When the fugitives arrive at Fort Pitt, which Colonel Mercer garrisons, the British soldiers are unconvinced of their plight until Barbara convinces them by speaking German. When they attempt to receive them, Hannwoa appears and attacks them, inflicting several casualties before Barbara kills him with a wounded soldier's pistol. After a month at Fort Pitt, the four travel to Philadelphia and reunite with Mrs. Leininger, John, and Fritz Hecklinger. Barbara returns her mother's brooch to her, who informs her that Regina remains missing. Owen and David enlist in the Pennsylvania militia; Marie promises to wait for Owen while Barbara marries Fritz.

Several years later, Barbara and Fritz have had two children when Henry Muhlenberg informs the family on Christmas Eve that Colonel Armstrong has defeated the Indians in Ohio and recovered all war prisoners. They rush to Carlisle Fort and meet Owen, who tells them that David died in the Battle of Bushy Run. Barbara informs him that Marie remains unmarried, and Owen and Marie embrace. Unable to recognize Regina among the liberated children, Mrs. Leininger sings "Alone yet Not Alone" to them after consulting Colonel Armstrong, rekindling Regina's memories, and she runs into her family's embrace.
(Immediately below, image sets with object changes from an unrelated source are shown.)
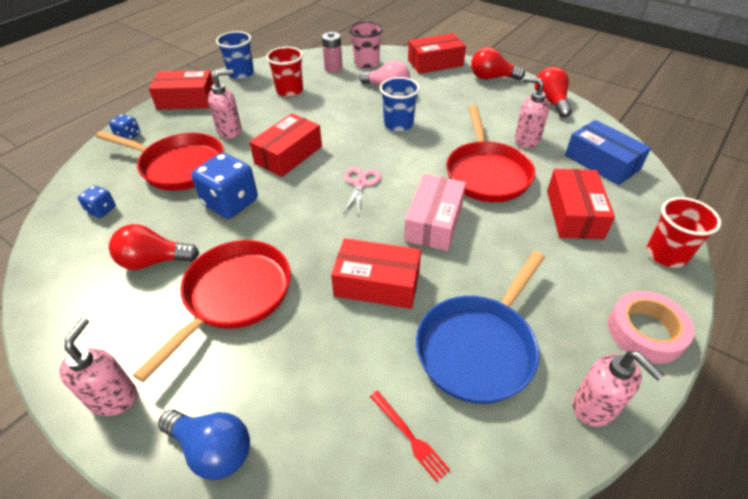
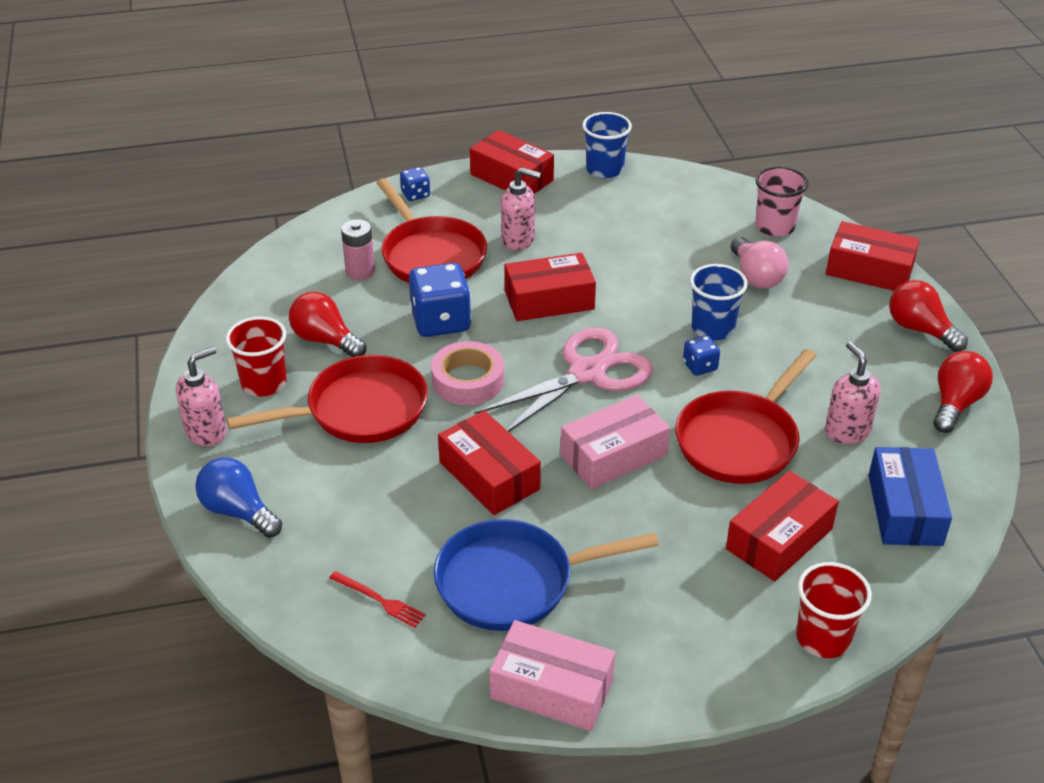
camera: 40 degrees right, 5 degrees down
(102, 210) = (325, 265): blue dice -> blue dice (700, 366)
(213, 450) = (238, 511): blue light bulb -> blue light bulb turned 150 degrees clockwise
(289, 91) = (636, 220): red cup -> red cup (264, 383)
(333, 68) = (723, 214): pink battery -> pink battery (360, 271)
(360, 184) = (587, 373): pink scissors -> pink scissors, size x1.98
(409, 436) = (379, 600): red fork -> red fork turned 60 degrees counterclockwise
(595, 407) = (552, 688): pink soap dispenser -> pink box
(645, 332) = (686, 676): pink tape -> pink tape (468, 380)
Regina never married and lived with her mother until they died, buried together in Stouchsburg, and the town placed a monument honoring her in their gravesite. Barbara continued her life as a farmer in Berks County, eventually had a third child, and named her daughter after her sister. In 1805, she died and lies interred in Cumru Township.

==Cast==

- Kelly Greyson as Barbara Leininger/Susquehanna
  - Natalie Racoosin as Young Barbara
- Victoria Emmons as Marie LeRoy
  - Kelly Devens as young Marie
- Hayley Lovitt as Regina Leininger/Tskinnak
  - Cassie Brennan as Young Regina
- Robert Pierce as Papa Leininger
- Joanie Stewart as Mama Leininger
- Joseph Gray as John Leininger
- James Hartner as Christian Leininger
- Jenn Gotzon as Lydia Barrett
- Clay Walker as Fritz Hecklinger (Note: Hecklinger is a fictionalized version of Barbara Leininger's real-life husband, Peter Ruffner.)
  - Justin Tully as young Fritz
- Brett Harris as Owen
  - Ian Nelson as young Owen
- John Telfer as David
  - Joshua Hunter Magers as young David
- Ozzie Torres as Galasko
- Tony Wade as Hannawoa
- Ron Pinson Jr. as Chief Selinquaw
- Carl LeMon as Henry Muhlenberg
- Josh Murray as George Washington
- Barry K. Bedwell as Benjamin Franklin
- James McKeny as Edward Braddock
- Joel King as Robert Hunter Morris
- Douglas W. Phillips as Hugh Mercer
- Paul Ganus as John Armstrong Sr.
- Thurman Bryan as Sergeant Mueller

==Release==
Alone yet Not Alone received a limited theatrical release in nine markets on September 27, 2013, and grossed $125,775 (~$ in ) in its opening weekend. By the end of its three-week run on October 11, it had grossed $133,546 at the domestic box office, with a per-screen average of $13,396. The film received a wide release on June 13, 2014, eventually grossing $887,851 against its budget of $7 million, making it a box-office bomb.

==Academy Awards controversy==

Bruce Broughton and Dennis Spiegel wrote, and Joni Eareckson Tada performed, Alone yet Not Alone's namesake title song. "Alone yet Not Alone" received a nomination for an Academy Award for Best Original Song at the 86th Academy Awards. However, the Academy of Motion Picture Arts and Sciences soon discovered Broughton, former governor and current executive committee member of the academy's music branch, improperly contacting other members of his branch. They thus rescinded their nomination on January 29, 2014. Academy president Cheryl Boone Isaacs claimed that using a position of authority within the academy to promote an Oscar submission "creates the appearance of an unfair advantage."

This incident was not the first time the academy rescinded a nomination. However, it was the first time the Academy cited ethical grounds for it and the first time it did so on a scripted American-produced feature film. Broughton claimed an industry double standard, saying him sending out "70 or so emails" was comparable to Isaacs' involvement in The Artist and The King's Speech as an academy governor.